A polícia cercou o prédio e eu não tinha mais escolha. Estava apavorado. Algo dentro de mim gritava para que eu não cometesse o erro que vi acontecer em outra existência, mesmo assim, eu sabia que minha única chance de escapar seria fazer um refém. Escolhi a velha senhora, que depois da criança seria a pessoa com menos chances de reagir. O menino deitado ao chão, ao ver que eu levava sua avó com uma arma na cabeça começou a gritar. Eu precisava pensar e aqueles gritos me atormentavam fundo na alma. Escolhi a velha para não machucar o menino, mas, atirei nele! Eu não queria, mas, atirei. A velha mordeu-me o braço com sua afiada dentadura e começou a socar meus testículos até que cai ao chão. Em poucos instantes vários clientes furiosos comigo levantaram e começaram e me chutar com força, olhei para cima e reconheci meu antigo corpo, que chutava sem nenhuma piedade.

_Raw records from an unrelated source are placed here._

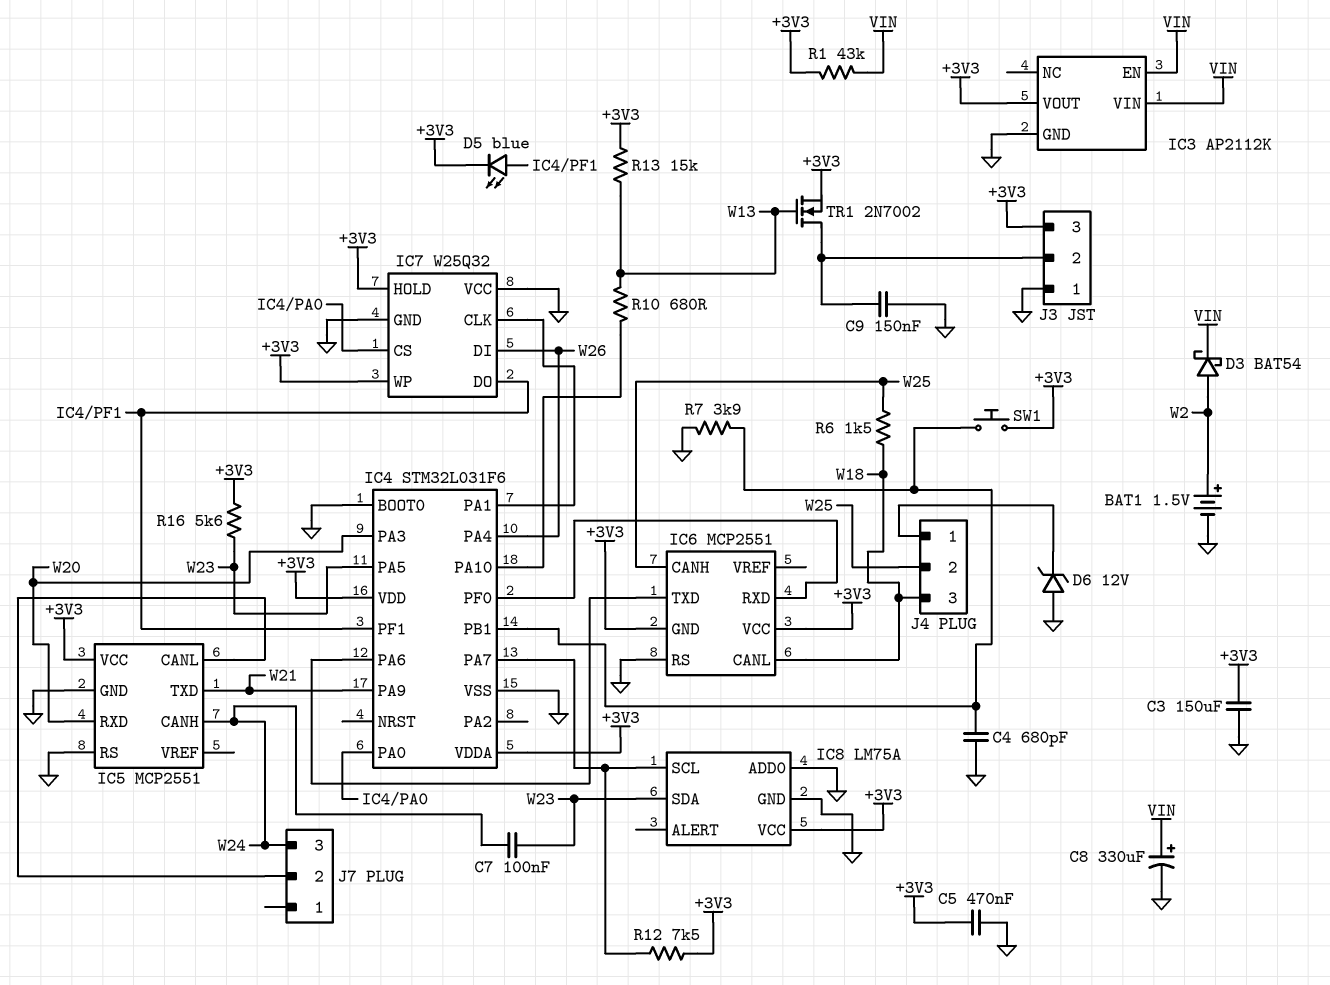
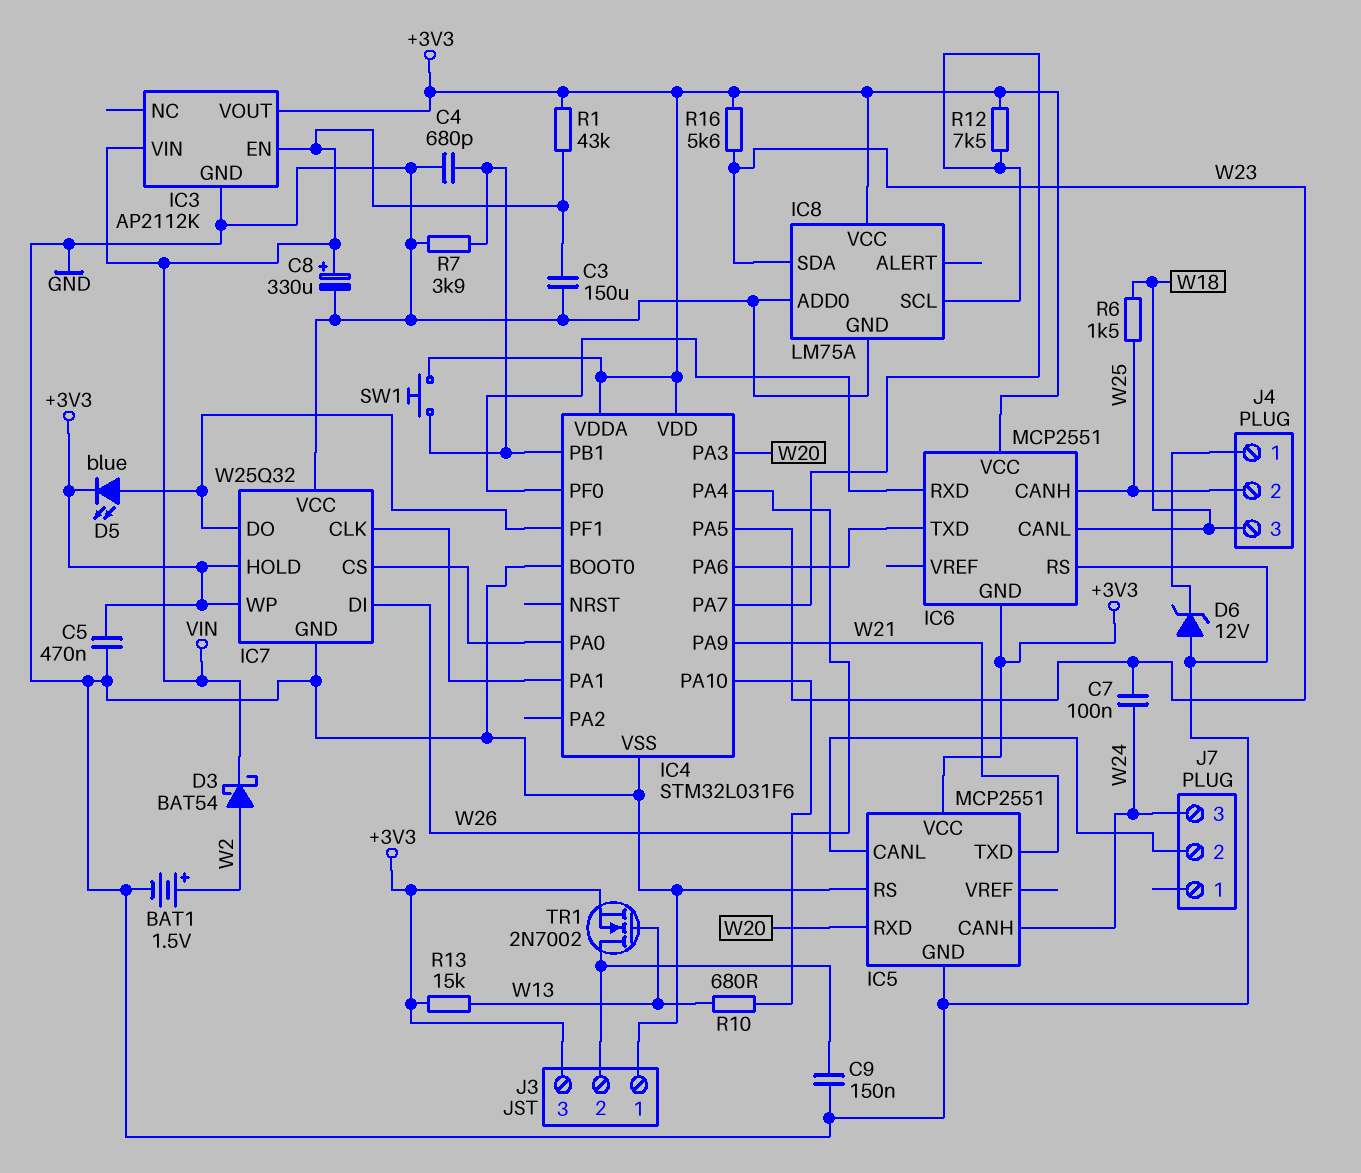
C3: 150uF (+3V3, GND) -> 150uF (GND, VIN)

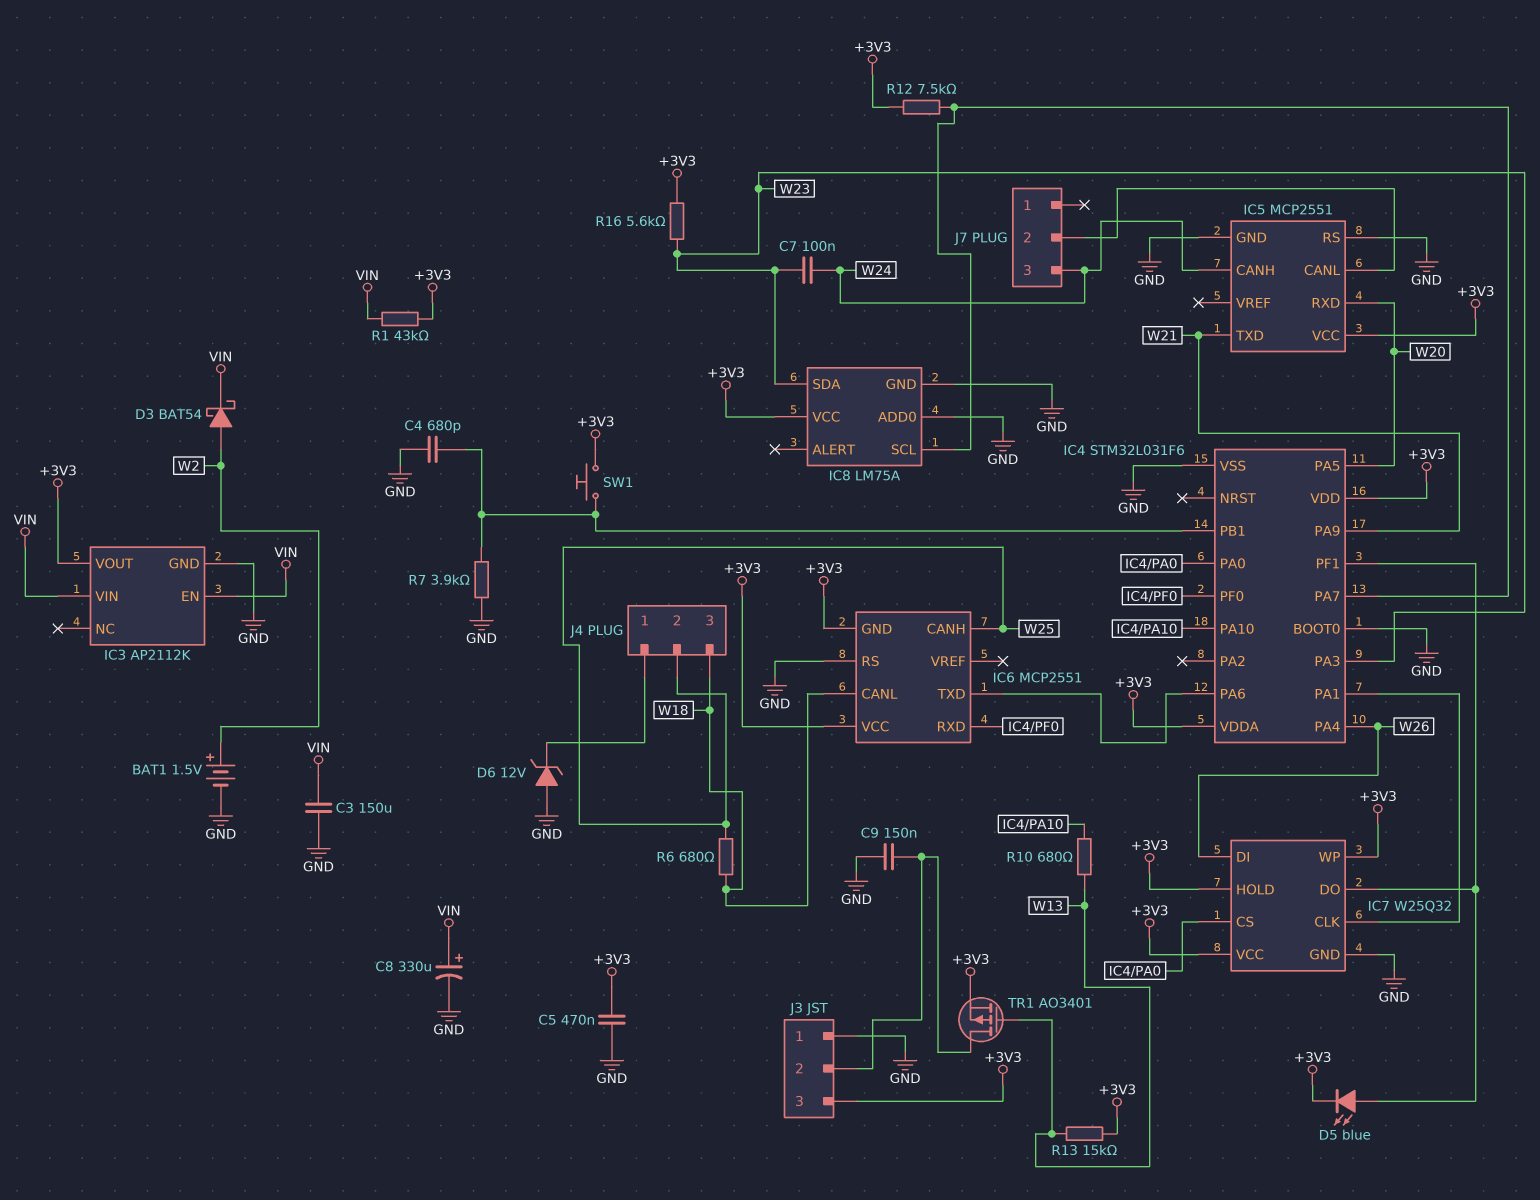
IC4 pin PA3: W20 -> W23
IC4 pin PA5: W23 -> W20
IC7 pin VCC: GND -> +3V3
R6: 1.5k (W18, W25) -> 680 (W18, W25)
TR1: NMOS 2N7002 (G W13, D J3/2, S +3V3) -> PMOS AO3401 (G W13, D J3/2, S +3V3)

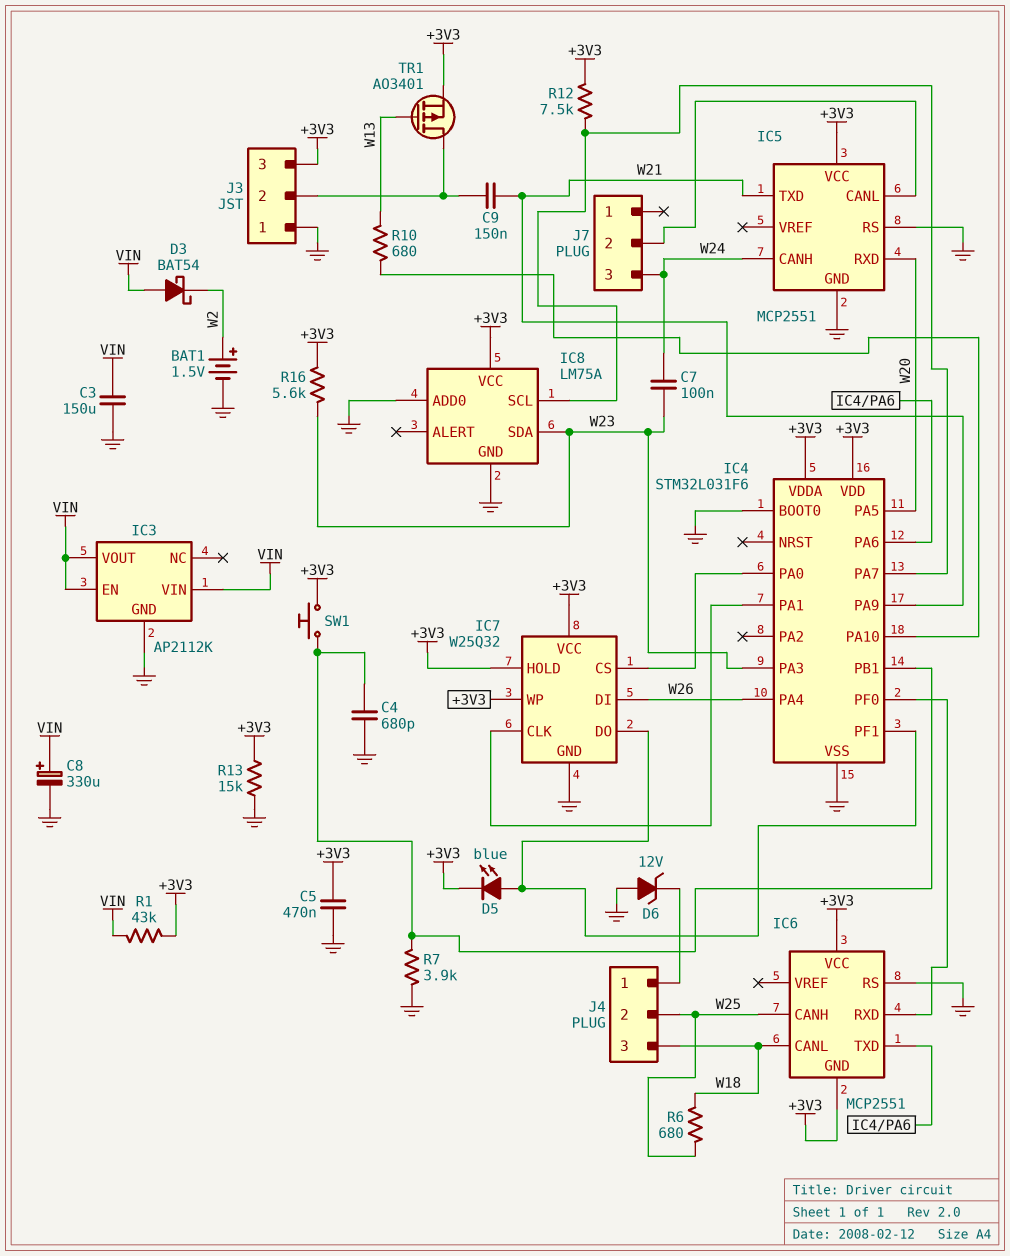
C9: 150nF (GND, J3/2) -> 150nF (J3/2, W21)
D3: schottky BAT54 (A W2, K VIN) -> schottky BAT54 (A VIN, K W2)
IC3 pin VOUT: +3V3 -> VIN
R13: 15k (+3V3, W13) -> 15k (+3V3, GND)

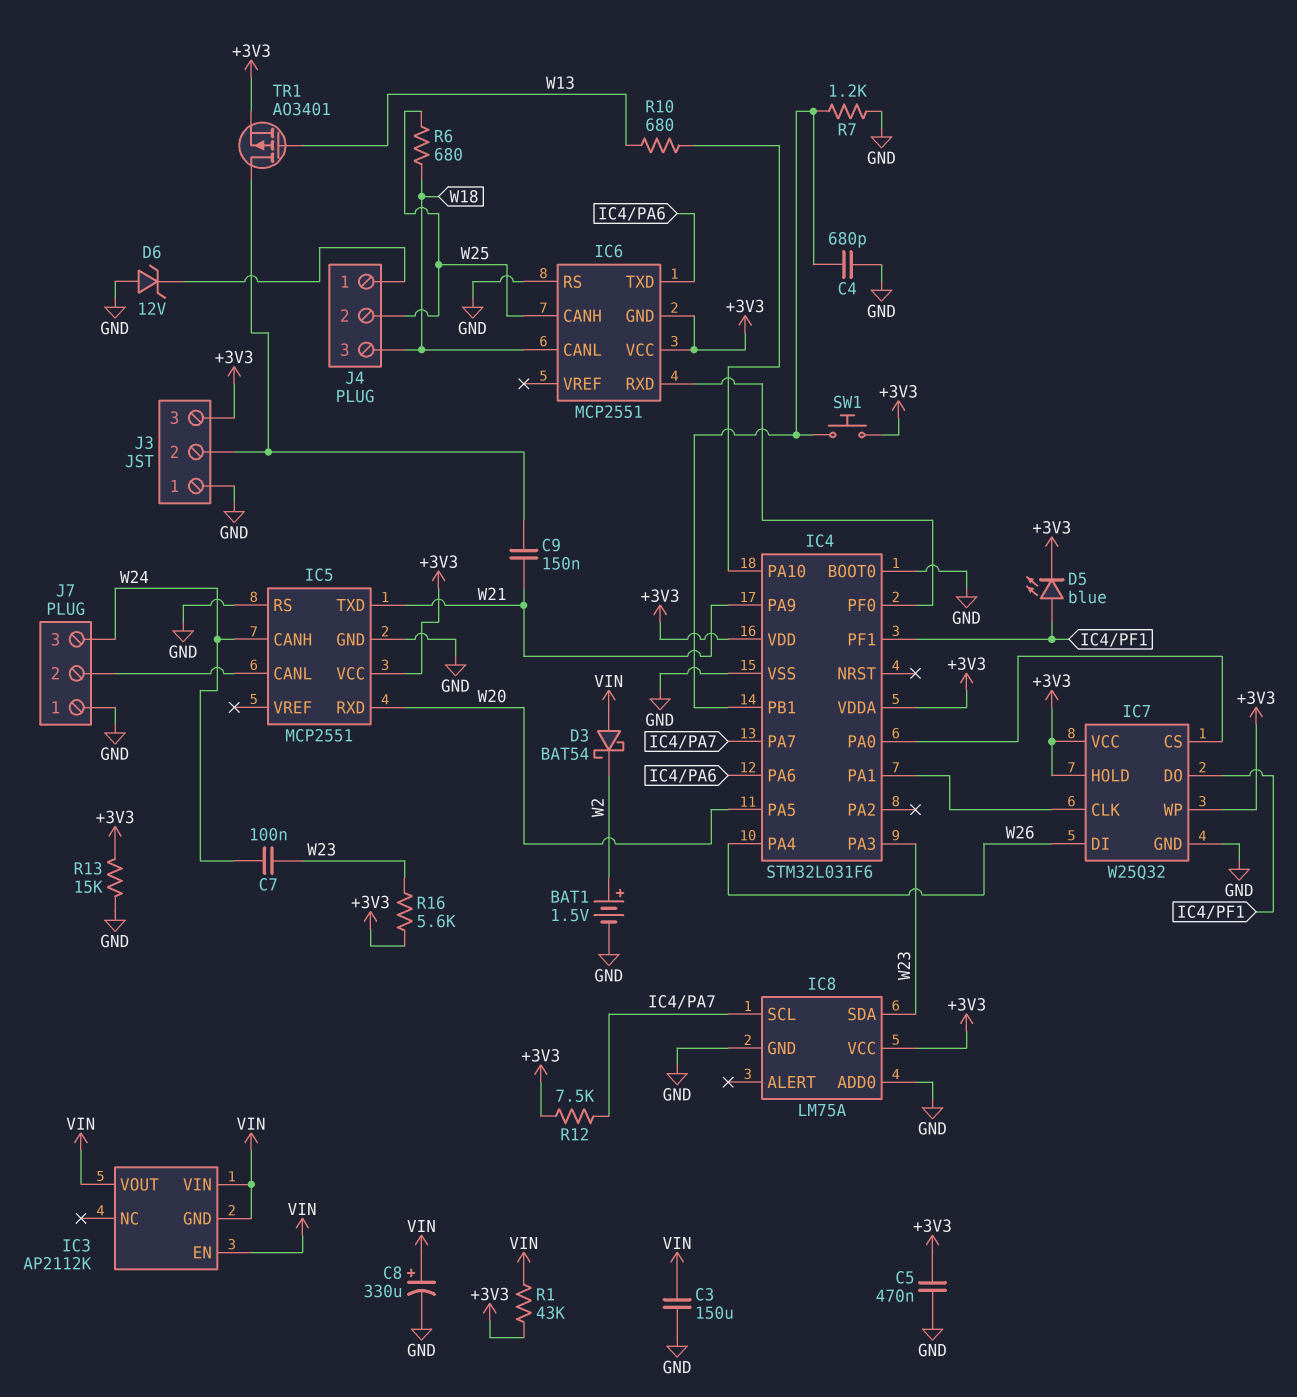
IC3 pin GND: GND -> VIN
J7 pin 1: none -> GND
R7: 3.9k (GND, IC4/PB1) -> 1.2k (GND, IC4/PB1)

Minha arma foi jogada longe de minhas mãos, a policia logo entrou no prédio e disparou seis tiros em meu peito. Pude sentir cada um deles antes de morrer, rasgando e queimando minhas vísceras. Enquanto o mundo escurecia eu imaginava o cruel destino que impus a minha amada esposa e minhas lindas filhas. Era eu quem deveria pagar pelos meus erros, não outras pessoas. Pensei no menino que havia morrido por minhas mãos sem nenhum motivo e acreditei ser merecedor de cada dor ou sofrimento que o futuro me submetesse.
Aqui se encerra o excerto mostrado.